Mt. Makalu |
Mt.Makalu is
20 km east of Everest in the Khumbu region and is the fifth highest moutain in
the world. The mountain lies in the Makalu
Barun National
Park and is known for its perfect pyramid shape
with four sharp ridges. North of the mountain lies Tibet and it has two notable
subsidiary peaks. Kangchungtse, or Makalu II, 7,678 m lies north-northwest of
the main summit. The other is Chomo Lonzo which lies just north of the main
peak. The first attempt on Makalu was made by
an American team led by William Siri in the spring of 1954. They attempted the southeast
ridge but were turned back at 7,100 m by a constant barrage of storms. In the
fall of 1954, a French reconnaissance expedition made the first ascent of the
subsidiary summit.
Kangchungtse
on 22nd October. They were Jean Franco, Gyaltsen Norbu and Pa Norbu.
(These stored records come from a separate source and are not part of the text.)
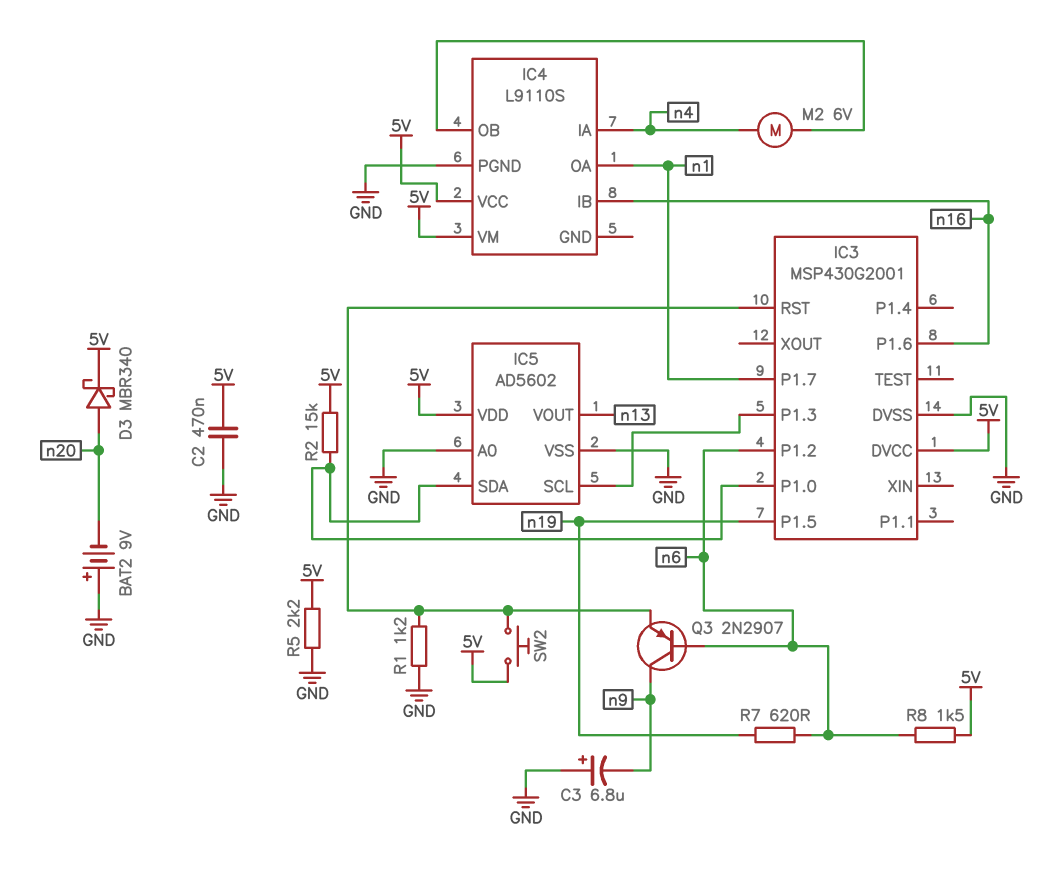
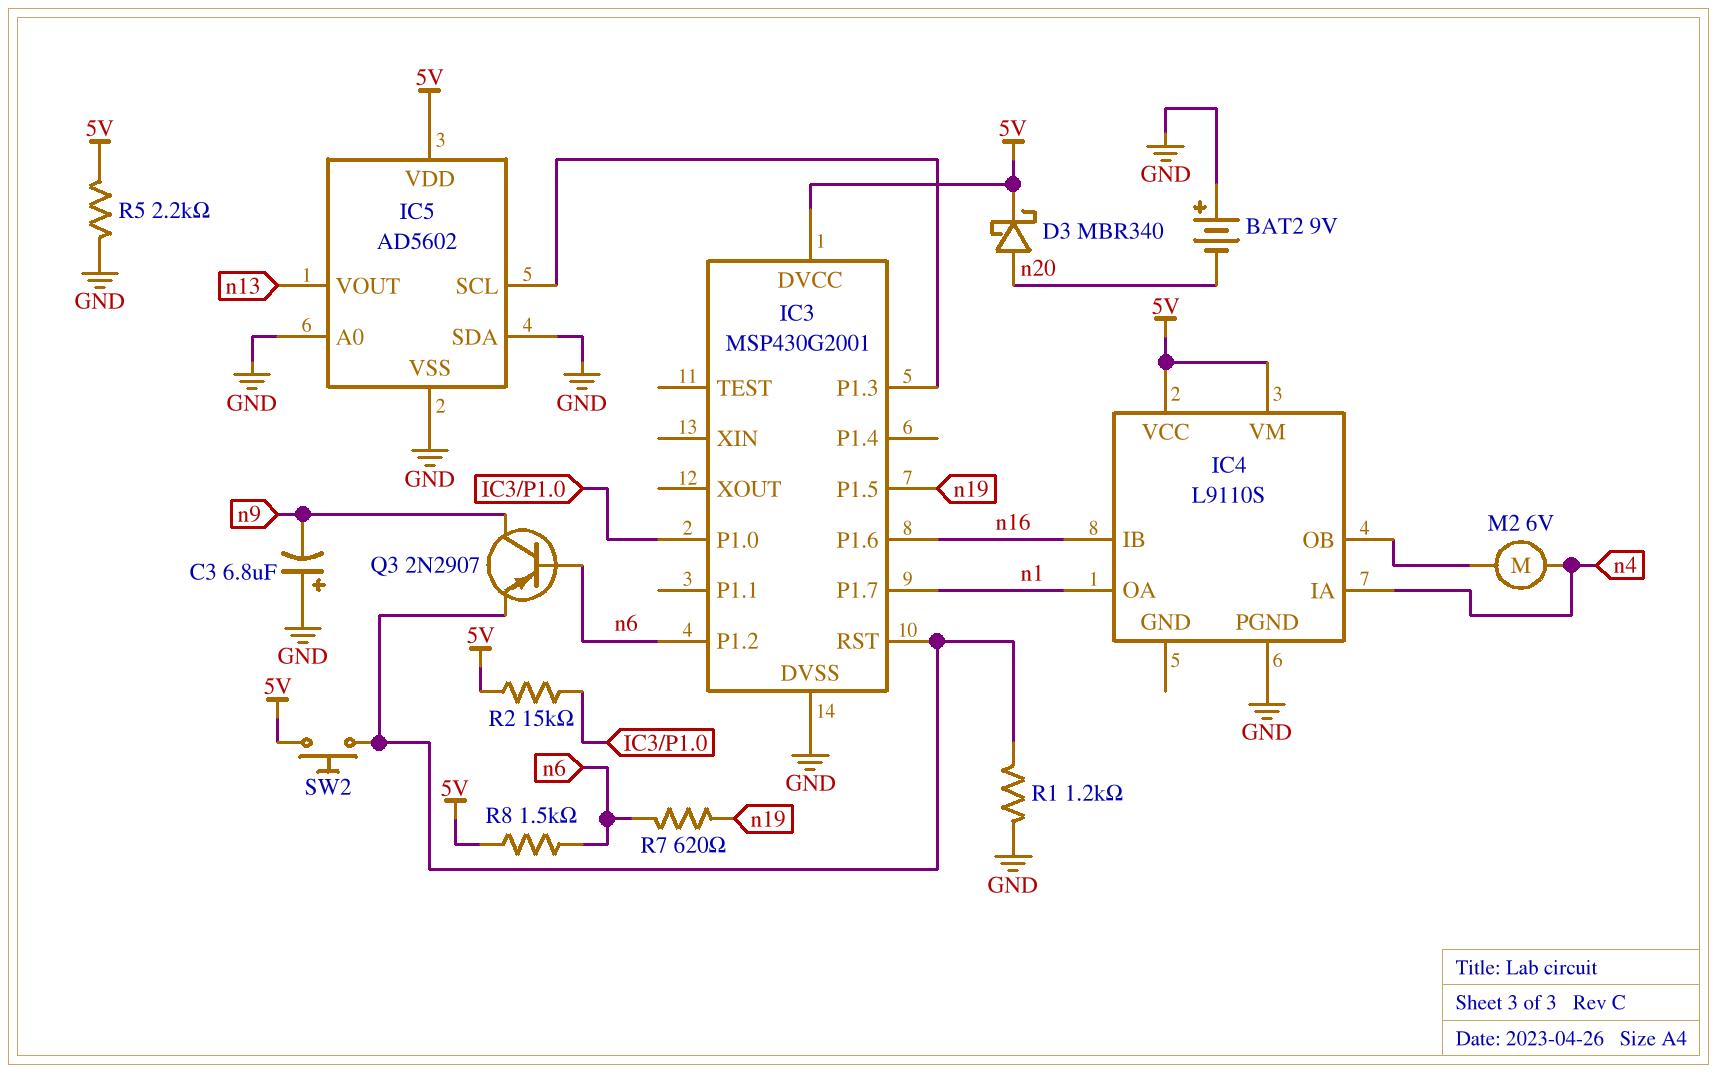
C2: 470nF (5V, GND) -> none
IC5 pin SDA: IC3/P1.0 -> GND

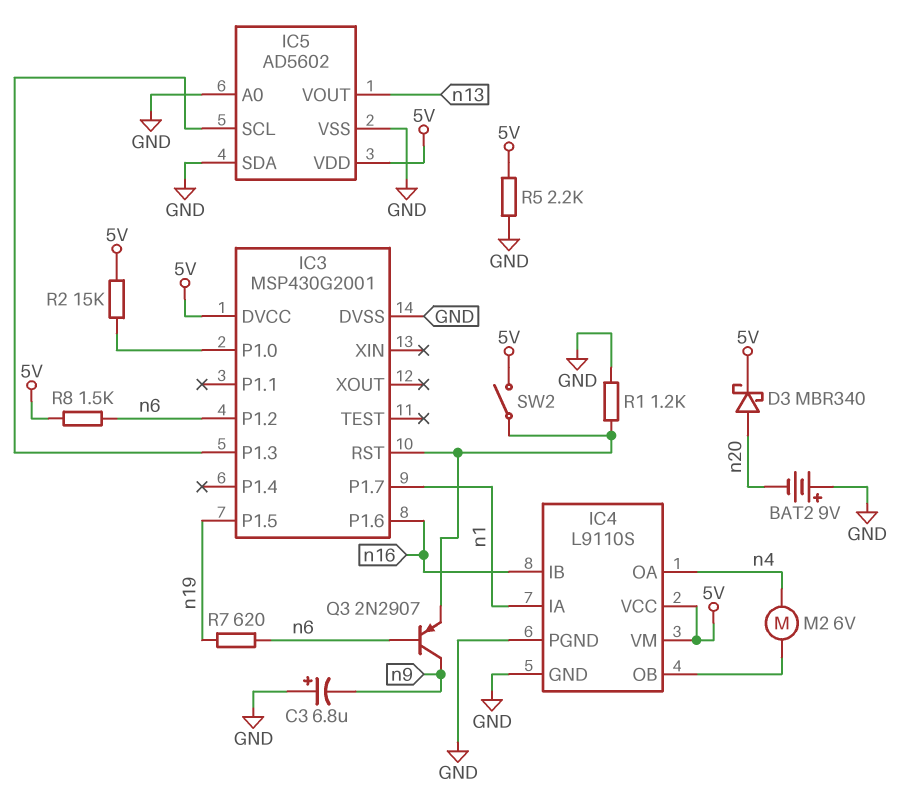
IC4 pin GND: none -> GND
IC4 pin IA: n4 -> n1
IC4 pin OA: n1 -> n4
SW2: button (5V, IC3/RST) -> switch (5V, IC3/RST)

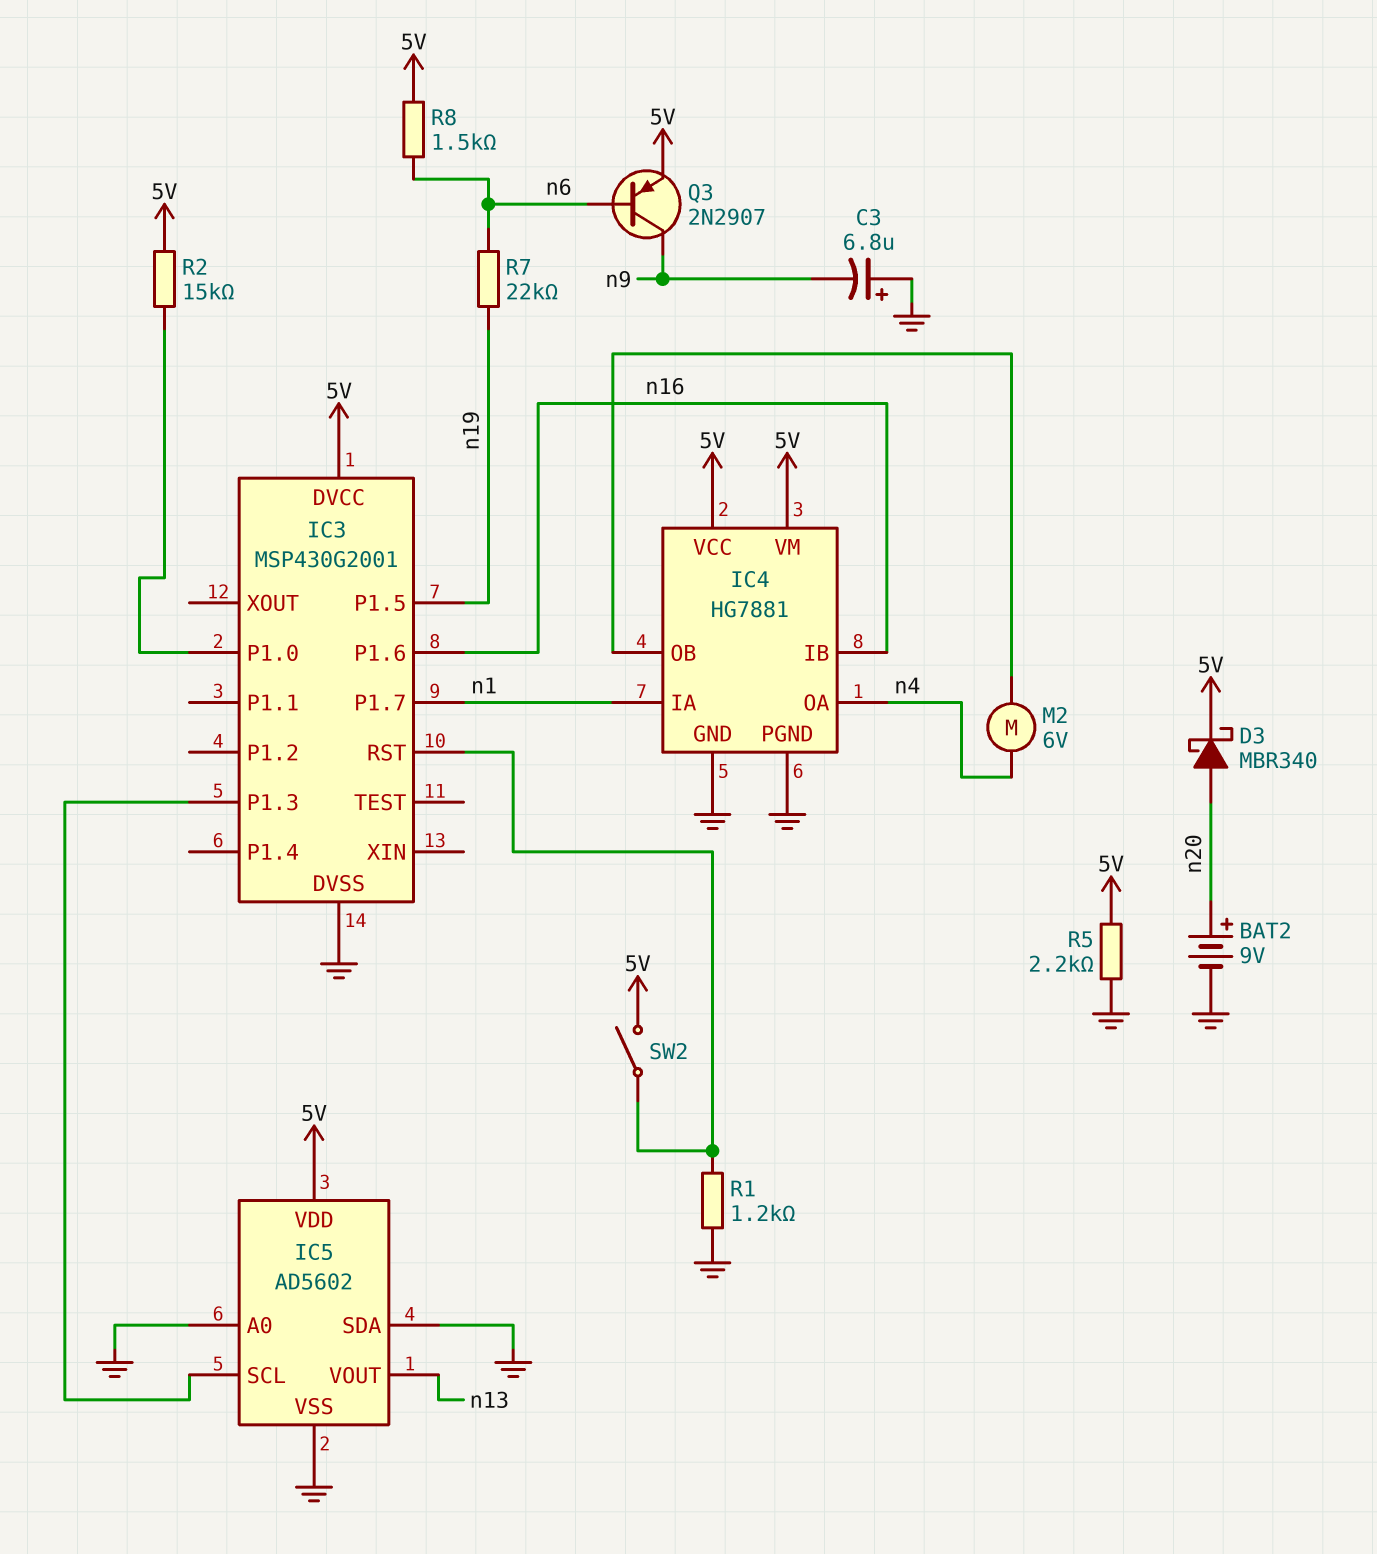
BAT2: 9V (plus GND, minus n20) -> 9V (plus n20, minus GND)
IC3 pin P1.2: n6 -> none
IC4: L9110S -> HG7881
Q3: PNP 2N2907 (B n6, C n9, E IC3/RST) -> PNP 2N2907 (B n6, C n9, E 5V)
R7: 620 (n6, n19) -> 22k (n6, n19)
Makalu was first climbed on 15th May 1955 by Lionel
Terray and Jean Couzy, members of a French Expedition led by Jean Franco. The
very next day, Franco, G. agnone and yaltsen Norbu also summitted followed by
Bouvier, S. Coupe, Leroux and A. Vialatte on the 17th. The expedition climbed
from the north face and northeast ridge via the saddle between Makalu and Kangchungtse which subsequently became the standard
route.
The first ascent of the southeast ridge was made
by Y. Ozaki and A. Tanaka from a Japanese expedition on 23rd May 1970. An American
team had tried before them and ailed. The very technical West Pillar route was
climbed in May 1971 by Frenchmen B. Mellet and Y. Seigneur. Makalu
is one of the harder eight-thousanders and is considered one of the most
difficult mountains in the world to climb. The mountain has challenging steep
pitches and knife while the final ascent of the summit pyramid involves
technical rock climbing. In 2006, a French mountaineer named Jean-Christophe
Lafailee disappeared on Makalu while trying to
make the first winter ascent. This mountain is the only Nepalese 8,000 m peak
which has yet to be climbed in true winter conditions. The first Nepali to
climb Makalu was Ang Chepal Sherpa on 1st May
1978. Note: Most of the Sherpa who climbed with the expeditions in the 1950s
were considered Indian nationals as they had been living in India.